At around 44km we made it to Stevensons Falls, it was here Dan and I got separated, however not in the way I thought it would happen. During the first little out and back stretch which took you to a lookout from the falls Dan cramped!! I couldn’t believe it! I made sure he was okay, he gave me the okay and to go on, this was the point he was supposed to take off, and were I thought he’d leave me behind, but apparently the universe had other plans! I completed the little out and back part by myself and then started the last steep descent down to the base of Stevensons Falls, lots of rocky single trail and steps, a fun descent that had you switchbacking all the way down. Now I’m not going to lie, I started to really push here, by chance I was in the lead with 5km to go, I wast going to waste this opportunity to win the race. So I put on the accelerator. Once at the bottom of the switchback descent I completed the other little out and back segment that took you to Stevensons Falls once again, from there it was a gradual descent along a well defined, non-technical walking trail all the way to the end. The perfect stretch to push the pace, or to get overtaken! I elected to push, somehow mustering up a 4:10 min/km pace for parts. There was a lot of other runners from the 10km out and about too, so along the way it was great to show some encouragement and cheer eachother on. I really pushed this last 4-5km, feeling Dan would be hot my tail (he was), 46km, 47km, I was getting close and I couldn’t see Dan behind me but still the anxiety of being caught was pushing me along. 48km, 49km, I could now see Gallipoli Park and the trail had connected to the trails I’d run on earlier from the race. Then I turned the familiar corner, the same one I’d run along twice over the course of the run, now it led to the home stretch! The finishing arch now 100m from sight, I pushed for the last 100m and crossed the line in 1st place with a time of 04:39:24, I was stoked with that time, more than 40 minutes faster than my time 2 years ago!
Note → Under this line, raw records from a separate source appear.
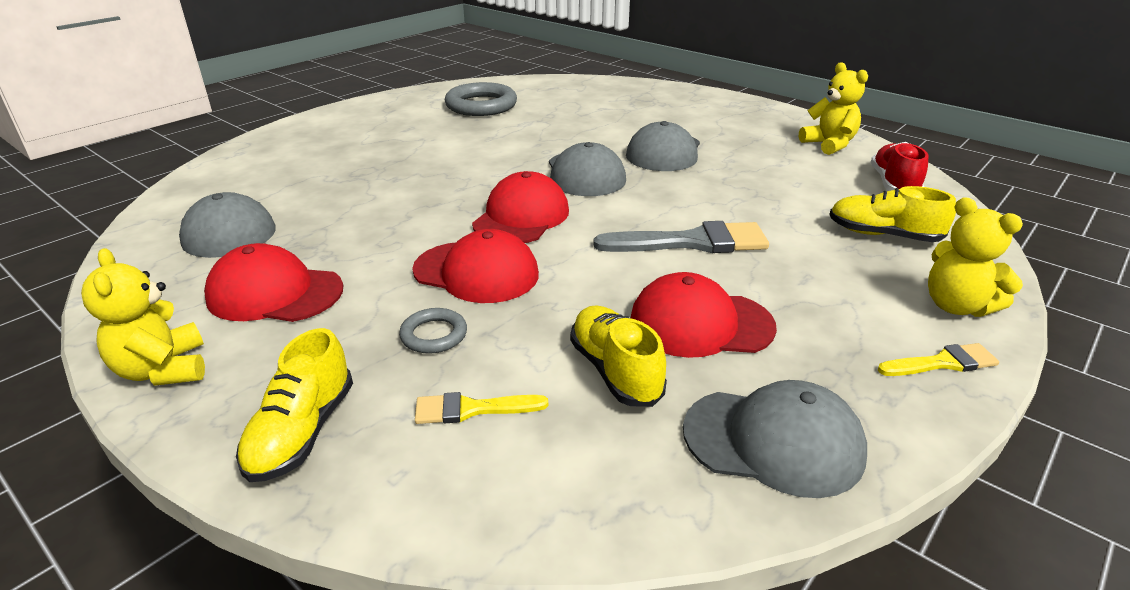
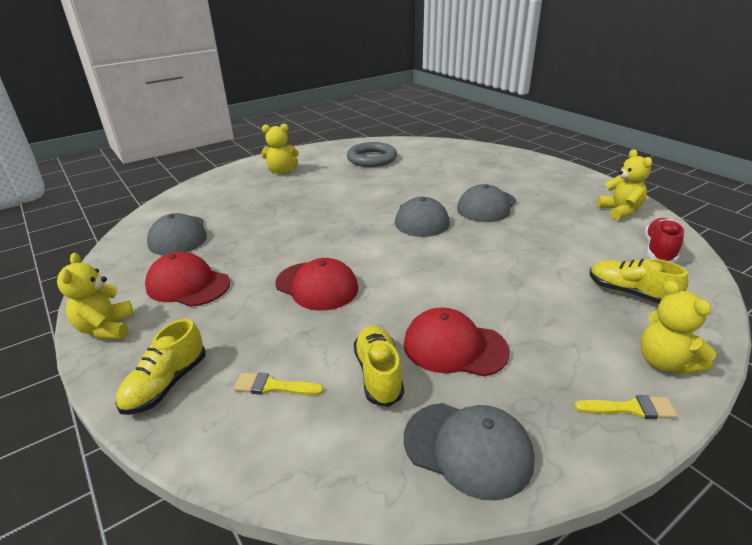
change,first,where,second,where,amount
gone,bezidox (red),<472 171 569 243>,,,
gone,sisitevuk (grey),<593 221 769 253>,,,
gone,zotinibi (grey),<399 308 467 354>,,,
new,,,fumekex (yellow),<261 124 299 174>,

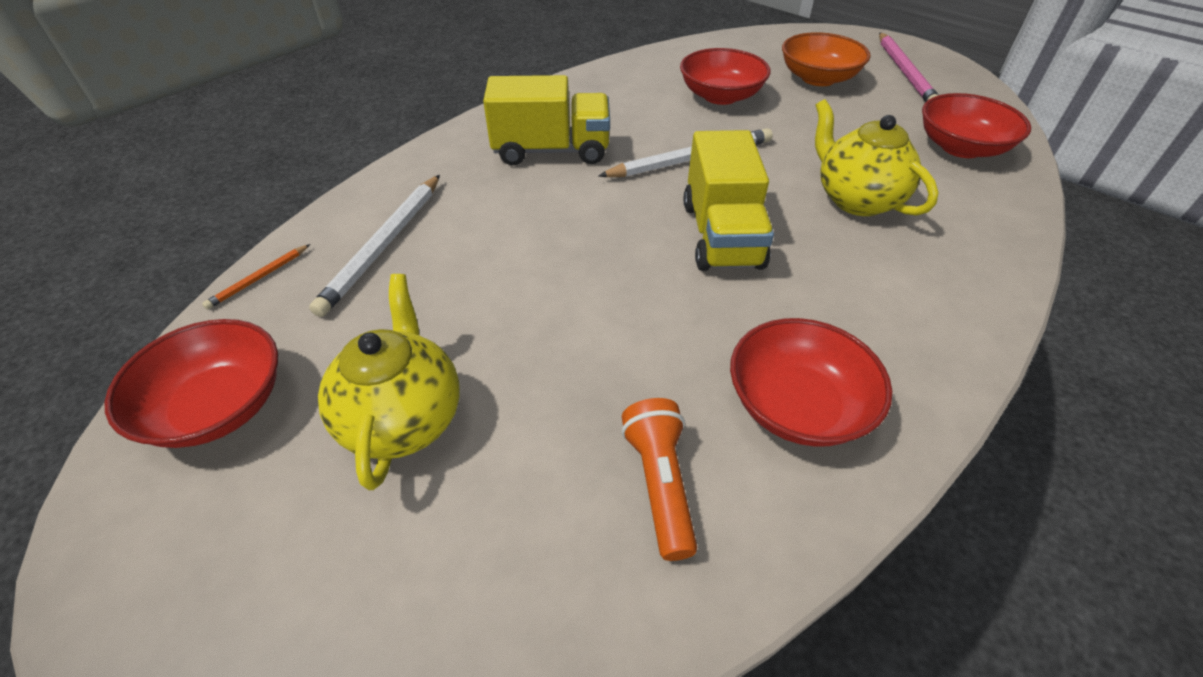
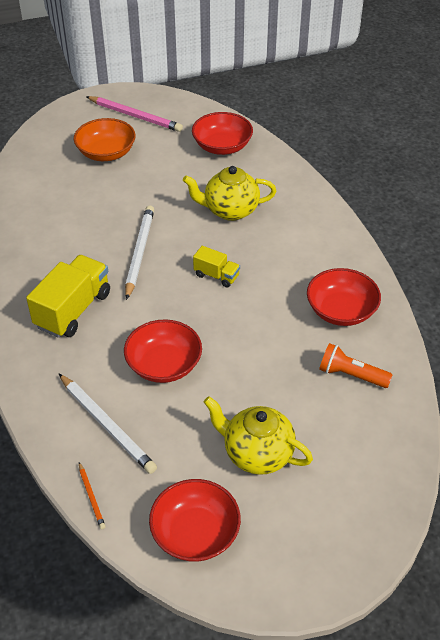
change,first,where,second,where,amount
shifted,mapivasax (red),<680 48 771 105>,,<124 319 202 383>,
scaled,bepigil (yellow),<684 130 774 271>,,<193 246 240 288>,x0.53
And somehow I’d won too!
A huge thank you to all volunteers who came out and made Marysville Marathon Festival 2021 possible, thank you to all other competitors including the 42km, 21km, 10km and 4km, without other people they’d be no event, and the atmosphere wouldn’t be what it is! And thank you to Brett and crew from Trailsplus for putting on these awesome events, and sharing your passion of the trails and ultra running with us!